The first decade can be found here. Then it's eleven & twelve, here's thirteen, this is fourteen, and here's fifteen.
Sixteen was the year of my first job, finally being an upperclassmen, the year of getting my drivers license.
I applied for jobs in restaurants all over town. No one wanted me, at sixteen and with no experience I was too young and immature. You'll never get a job at Mamacita's, I thought. They mainly hired college students. The only high schooler who worked there was a hopelessly suave and attractive senior named Jessie that all of my friends had a crush on. I applied anyway, mainly because I was running out of places to get turned down at. By some stroke of incredible luck, I walked in and was able to speak directly to the regional manager. He glanced over my paltry resume and it turned out he had a daughter with cerebral palsy. She'd done therapeutic horseback riding lessons at the center I'd volunteered with for the past three summers. I'd probably met her and not known it, we joked. He offered me a handshake and the job on the spot. Walking old workhorses around a dusty paddock in the hot summer sun for zero dollars an hour four mornings a week paid off in a way I could not have foreseen.

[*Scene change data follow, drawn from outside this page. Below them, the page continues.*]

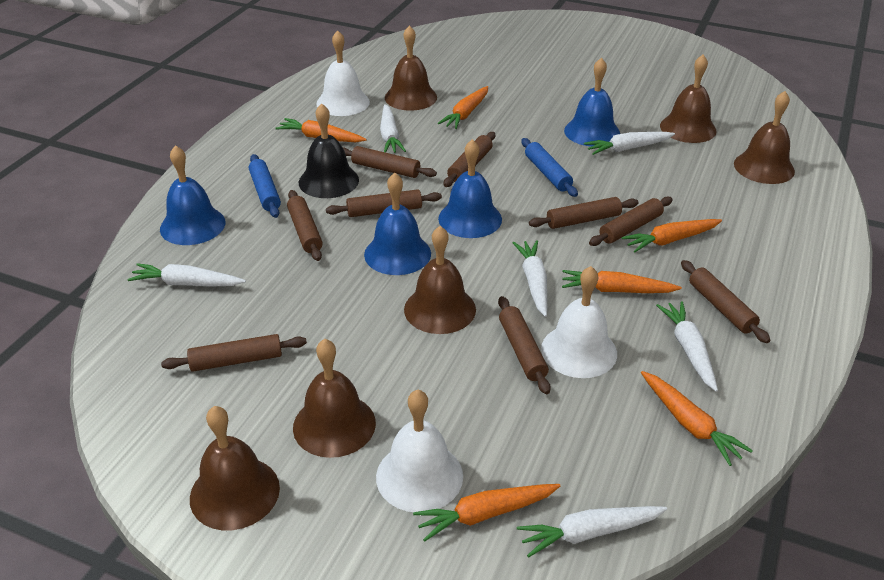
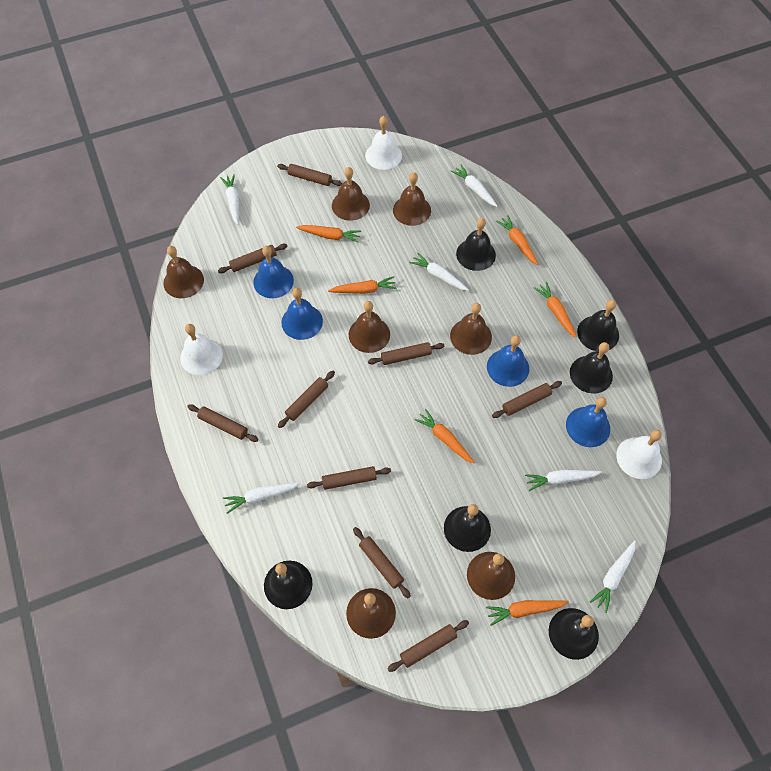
black bell: 1 -> 6
blue rolling pin: 2 -> 0
brown bell: 6 -> 7

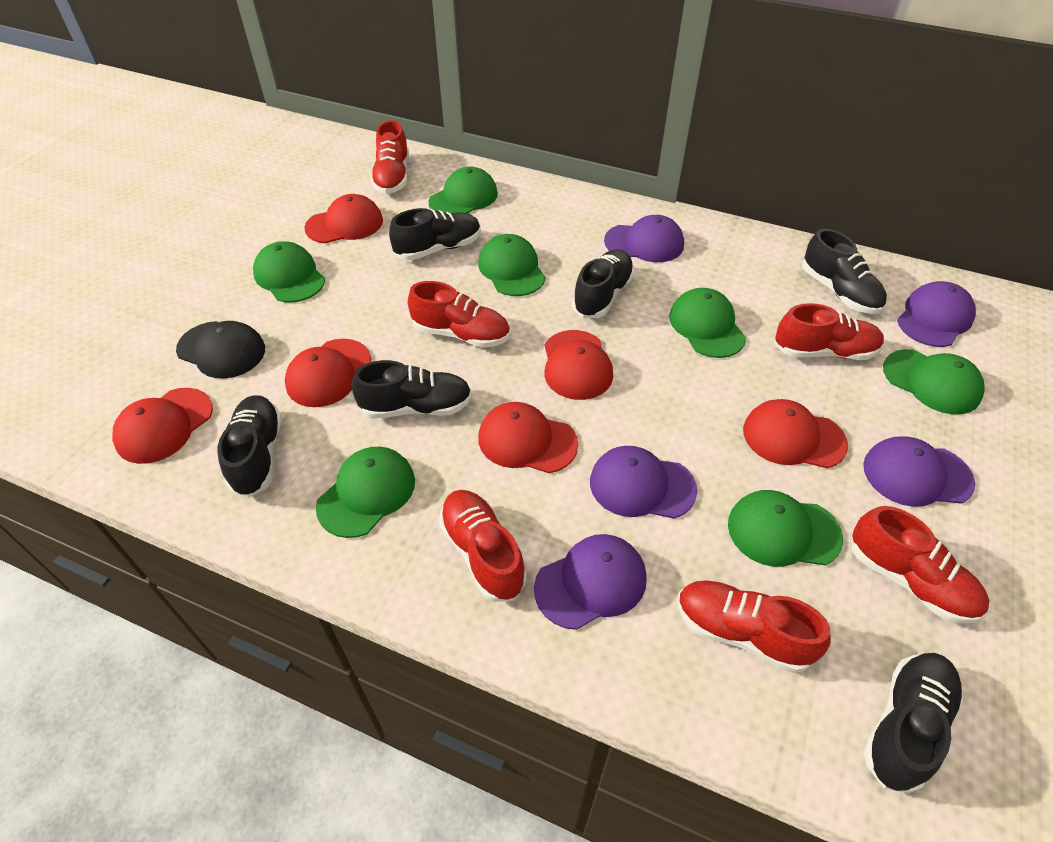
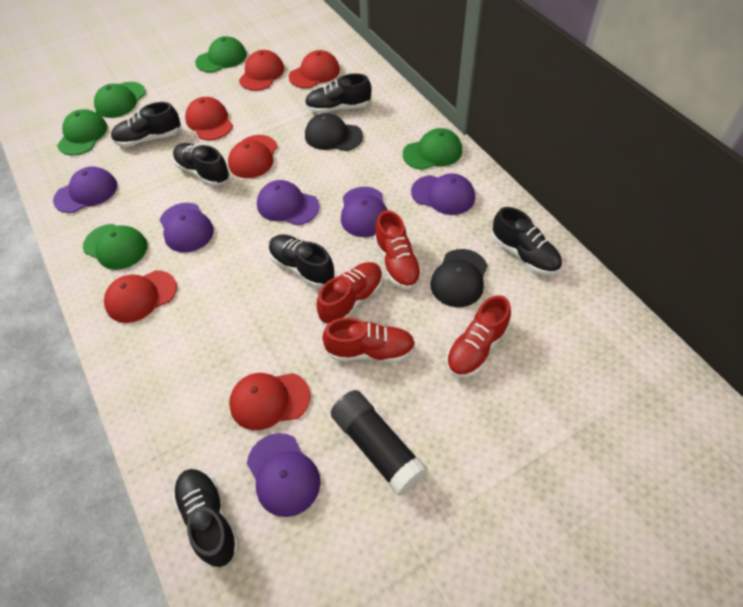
black cap: 1 -> 2
black glue stick: 0 -> 1
green cap: 7 -> 5
purple cap: 5 -> 6
red shoe: 6 -> 4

A close friend and the leader of the We Love Jessie fan club was irate that I managed to get a job at Mamacita's. We'd all had trouble finding employment that year. I told her that it wasn't my fault, it was a fluke, I'd applied a million places and this was my only option. I needed that $5.35 an hour now that my parents were making me pay for my own clothes, makeup, and gas. We made up, but not before I swore up and down that I would not date him, given the chance. I doubt I would have ever been given the chance. One afternoon when I was working the slow midday shift she dropped by on her way to another job interview. She looked fantastic, and definitely older than her 16 years. The same manager came by the front door as I stood and talked to her. I introduced them and explained that she was on her way to an interview at a nearby competitor's restaurant. He smiled and said "You want a job? I'll give you a job! Let's go talk." She looked at me, bewildered, and I shrugged and shot her a "I have no idea what's going on" look. He spoke to her for a few minutes and then told her to be there when the restaurant opened the next morning.
We had a great time working with each other. We'd talk and laugh the whole shift, sometimes too distracted with all the fun we were having. Too much fun, in fact, and they learned to separate us, put us in different parts of the restaurant or schedule us for opposite shifts. I'd pull away from the restaurant at the close of my shift, tired from standing for hours on end and covered with spilled salsa or leftover guacamole, and see her pulling into the parking lot to start hers. I'd pick her up at the end of the night when she was too worn out to drive, and we'd head to a party where we'd inevitably be the only two people sitting down, tired and sore but happy from the freedom and autonomy we felt. We'd talk below the crowd, cross-legged on the ground while everyone else stood, our faces shining out at each other across the dark.